強いAIの実践的な作り方を検討しています。メイン記事に主張をまとめています。人工知能関係の書評もあり。なお、今後、任意団体として活動してみたいと考えており、手伝ってみたいという方は是非ご連絡下さい。詳しくは、メイン記事の7を参照下さい。

「脳 回路網の中の精神」を読んだ

脳 回路網の中の精神 M・シュピッツァー著 2001年 新曜社

「科学とは、しっかりとしたモデルをつくるところにその本質がある」

 本書を読み進めていたため、1ヶ月以上更新が出来なかった。もともとは、脳の構造、メカニズムについておさらいしようと「メカ屋のための脳科学入門」を読んでみたのだが、その中で本書が紹介されていた。

 読んでみると、実際の中身よりもまず、著者の教養の高さを感じた。知識人が書いたと思わせる文章で格調高い。そして、著者には哲学があり、そこがぶれていないので一貫した体系になっている。

 基本的には、ヘブの法則、そしていくつかのネットワークが紹介されており、主な論点は以下の通りと思う。

  • 脳のメカニズムは、基本的回路原理の元に、学習をすることで成立している。脳の容量は少なく見積もっても125万MByteだが、遺伝子の容量は750Mbyte程度であり、ほとんどの回路は学習により形成される
  • 脳は超並列であり、解はほぼリアルタイムに出力される
  • 脳は可塑性を持つ
  • 脳の自己組織化の仕組みはコホーネン・ネットワークと呼ばれ、釣鐘状の強度分布で学習が進む。

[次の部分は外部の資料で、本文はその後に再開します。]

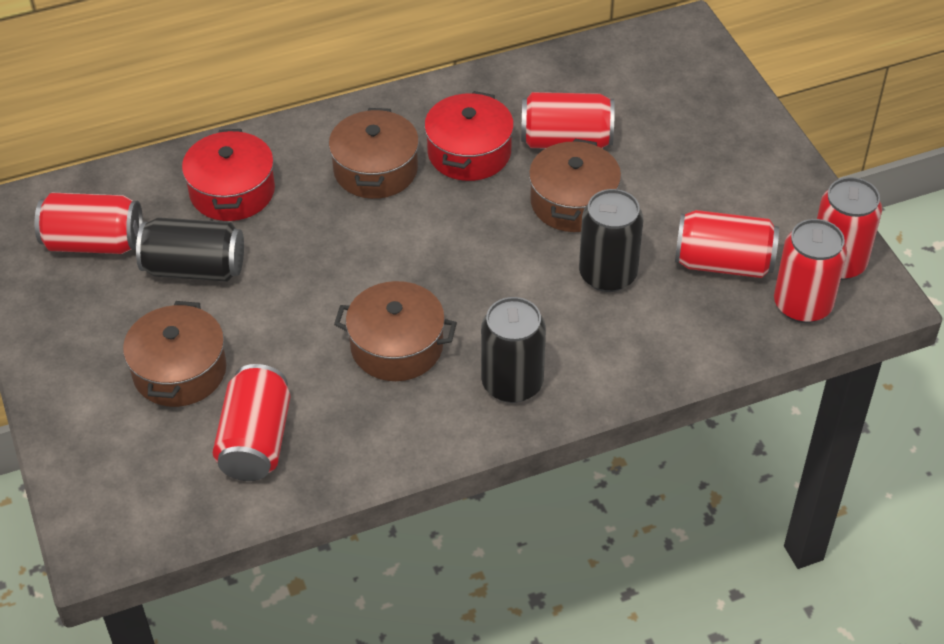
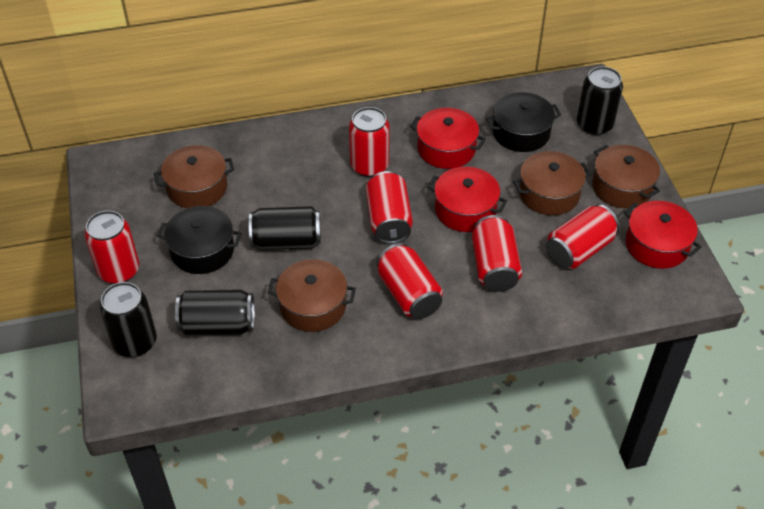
black can: 3 -> 4
black pot: 0 -> 2
red pot: 2 -> 3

中心の勝利ニューロンから離れると、抑制が働く
  • 自己組織化により、大脳皮質にマップが形成され、身体上で近いものはマップ上も近い。
  • 一般的構造を学習するには、教師つき学習はゆっくり進めるべきである(汎化のことか)
  • ニューラルネットのうち中間層が、概念を代表する役割をもつ(DeepLearningの時代にはちょっと古い話か)
  • 全てのニューロンが他のニューロンとつながってフィードバックがある回路は、ホップフィールドネットワークと呼ばれる
  • 中間層に付随するコンテクスト層を持つネットワークはエルマンネットワークと呼ばれ、時間の概念をもたらす
  • 脳が意味を扱う場合も、自己組織化により意味ネットワークが形成される
  • 例えば分裂症の症状は、適切なネットワークシミュレーションにより説明でき、精神医療の分野でも有効なツールである。

 上記のような各論とともに、モデルによるネットワークのシミュレーションにより、生理学的、心理学的に脳の理解を進めることができる、というのが大きなテーマである。

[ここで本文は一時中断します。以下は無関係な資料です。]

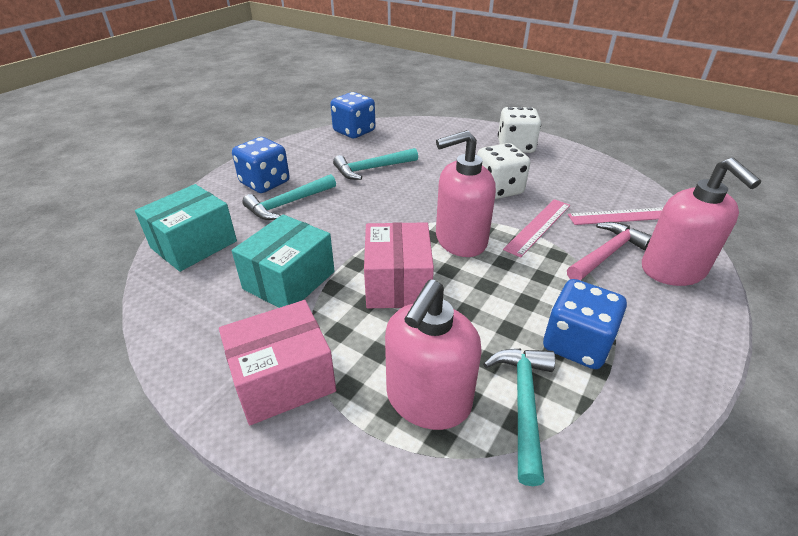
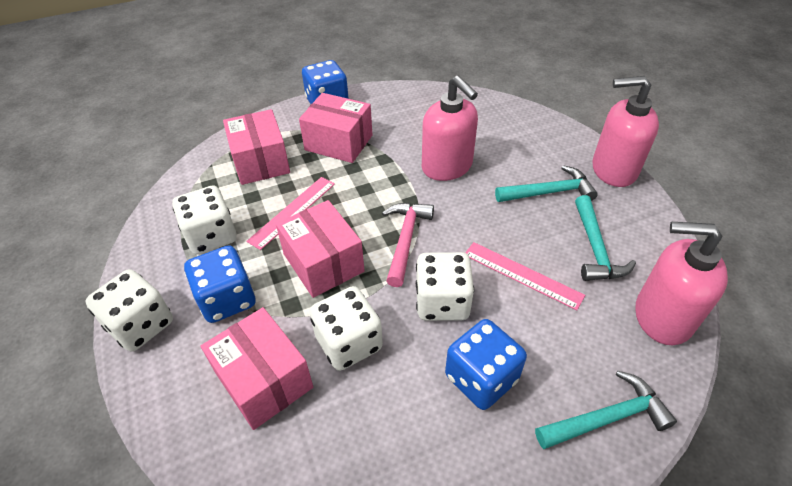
pink box: 2 -> 4
turquoise box: 2 -> 0
white dice: 2 -> 4

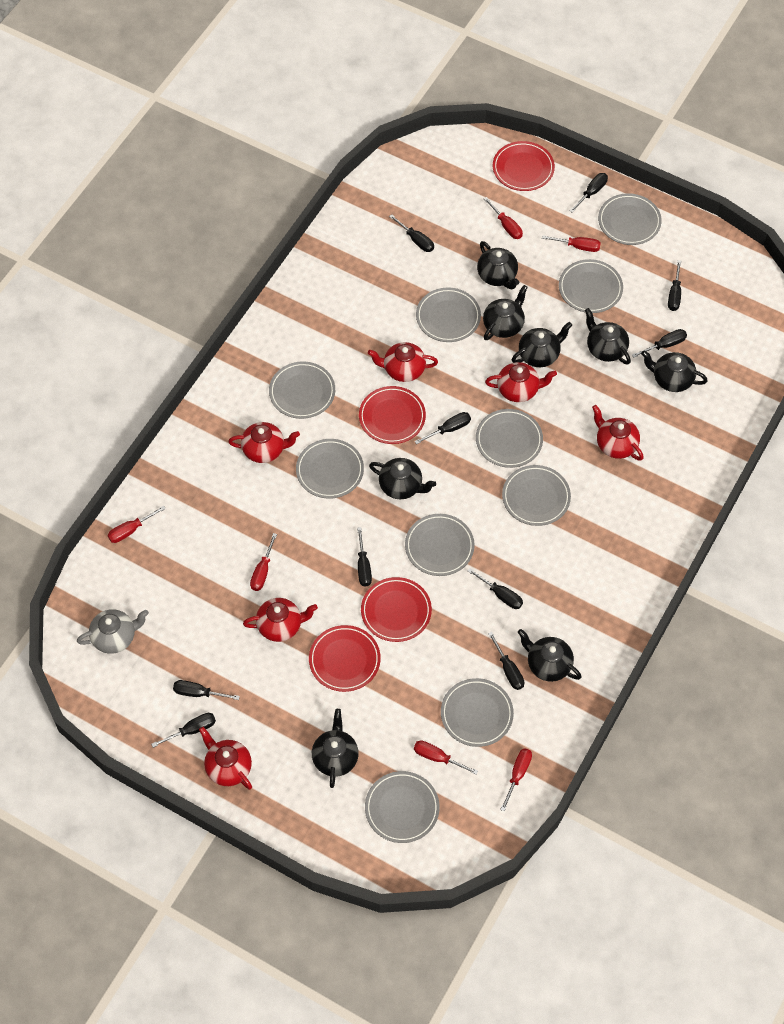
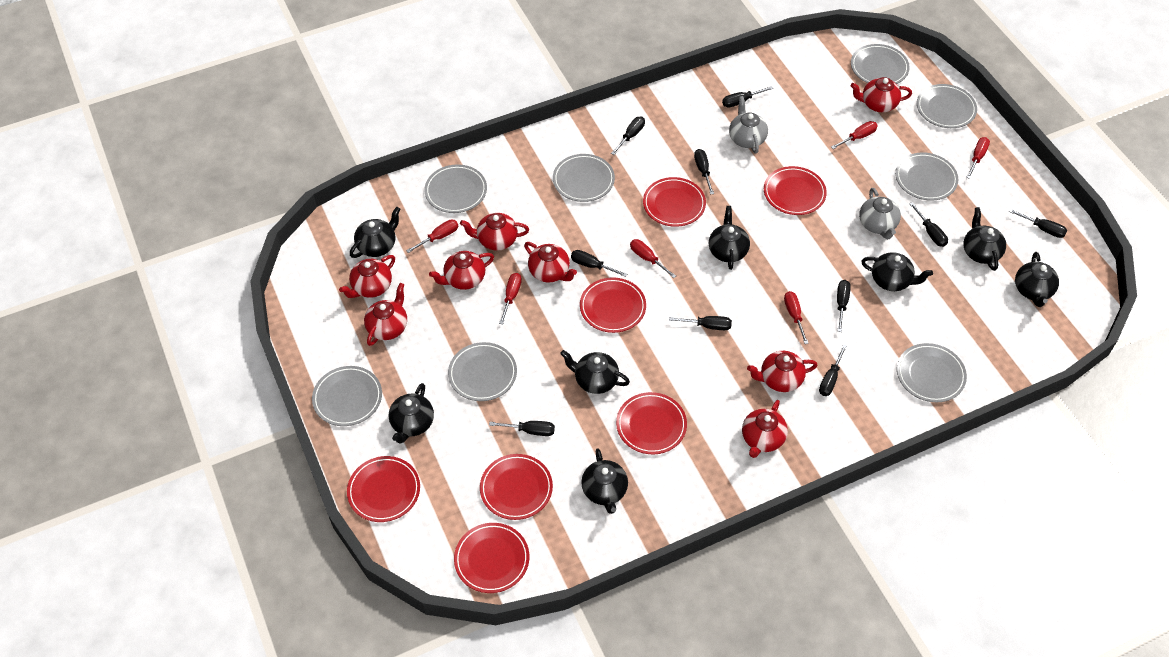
grey plate: 10 -> 8
grey teapot: 1 -> 2
red plate: 4 -> 7
red teapot: 6 -> 8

  • モデルとは常に現実の単純化である。単純さにより、脳を観察していたのでは得られなかった洞察が得られる。
  • 科学とは、しっかりとしたモデルをつくるところにその本質がある
  • 良いモデルは、複雑な事象・事態の本質的な側面を写し取る
  • モデルとは真でもなければ偽でもなく、応用可能か、多くに事柄に当てはまるか、よりよくあてはまるかが問われる
  • 良いモデルを手にすれば、「一般的な原理」を見抜くことが出来る

 これが著者シュッピッツァ―の哲学だが、ニュートンの力学の法則等、科学の偉大な原理を思い起こさせる。

 

 原著は1996年発行であり、ディープラーニングがまだ無かった頃、ニューラルネットがバックプロパゲーションの発明により2回目のブームを迎え、これで強いAIが出来るとの楽観的な見方が一部にあった頃だ。20年が経過した今、この本の最新バージョンを書いて欲しいと切に願う。そのためには、科学の本質を理解した著者が待たれるのであろう。

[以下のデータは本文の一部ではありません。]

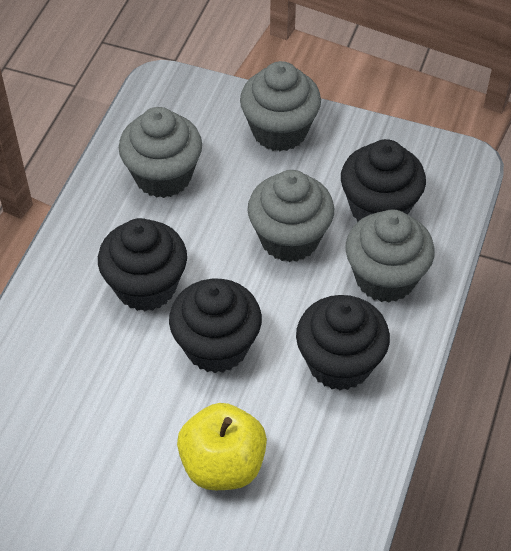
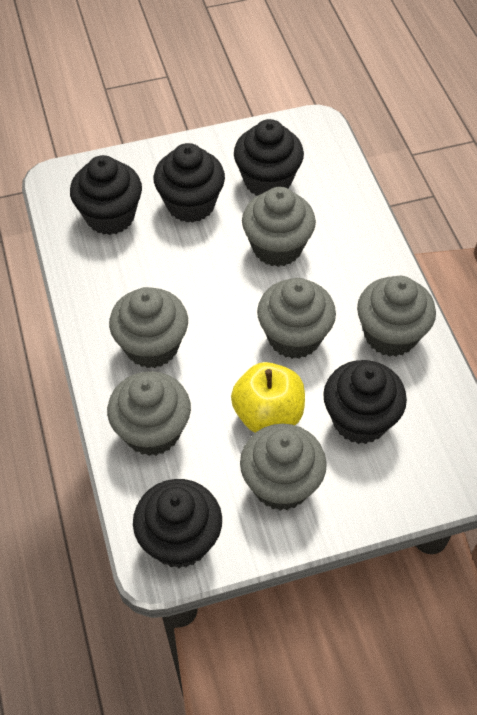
black cupcake: 4 -> 5
grey cupcake: 4 -> 6

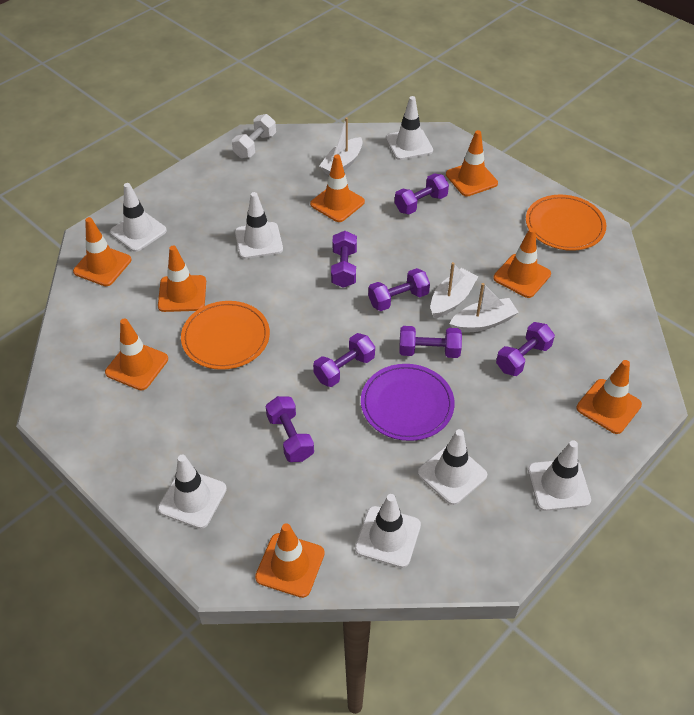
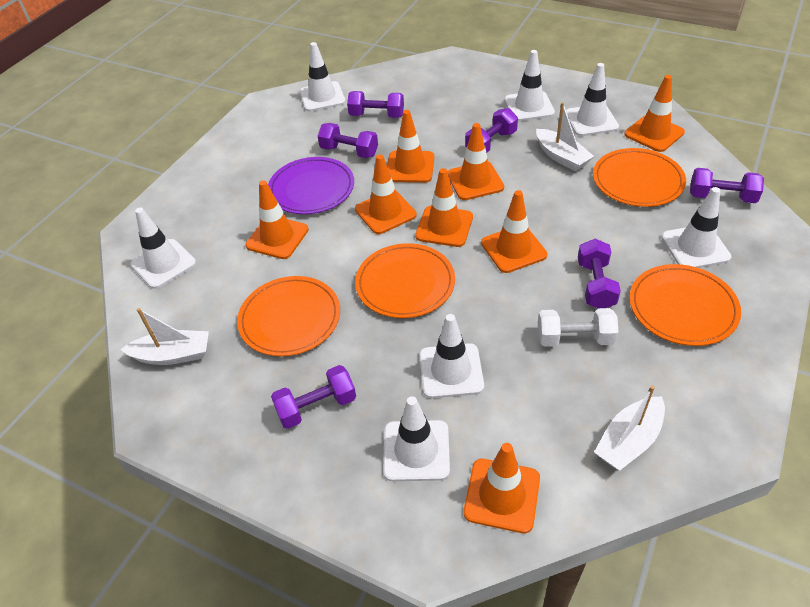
orange plate: 2 -> 4
purple dumbbell: 7 -> 6

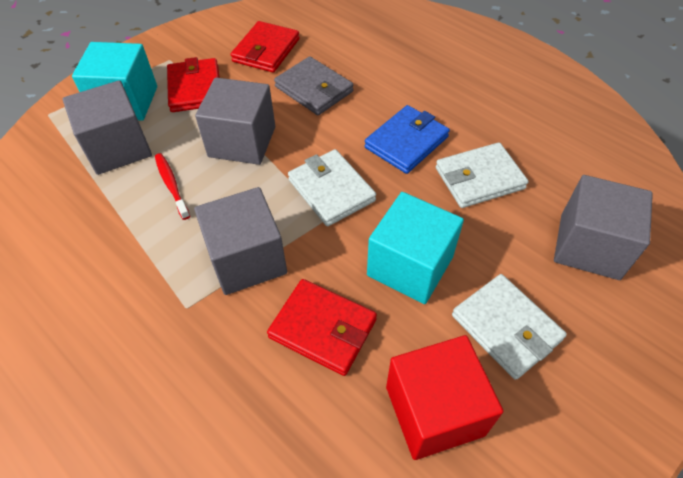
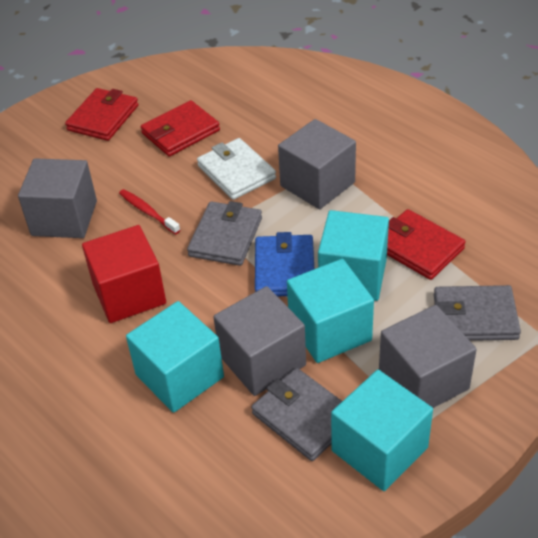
grey wallet: 1 -> 3
turquoise cube: 2 -> 4
white wallet: 3 -> 1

 この本に述べられている内容では、残念ながら強いAIを作ることは出来ない。そこまで議論が至っていない。
 しかし、脳の仕組みは本来シンプルであり、学習により複雑になっていること、その一般的原理を見出せば良いということが良く分かる。ブルックスもその著書で、まだ強いAIの原理が見いだせていないということを述べていた。

 当ブログでは、強いAIにとって、外界、身体、脳の相互作用が本質であることを再三述べている。それを一般的原理に昇華させ、原理の有効性を示せるシミュレーションをやるべきであり、それは、モデルのあるべき姿を通しシュッピッツァ―が示した道でもある。

 それにしても偉大な本であり、何度か読み返し理解を深めたい。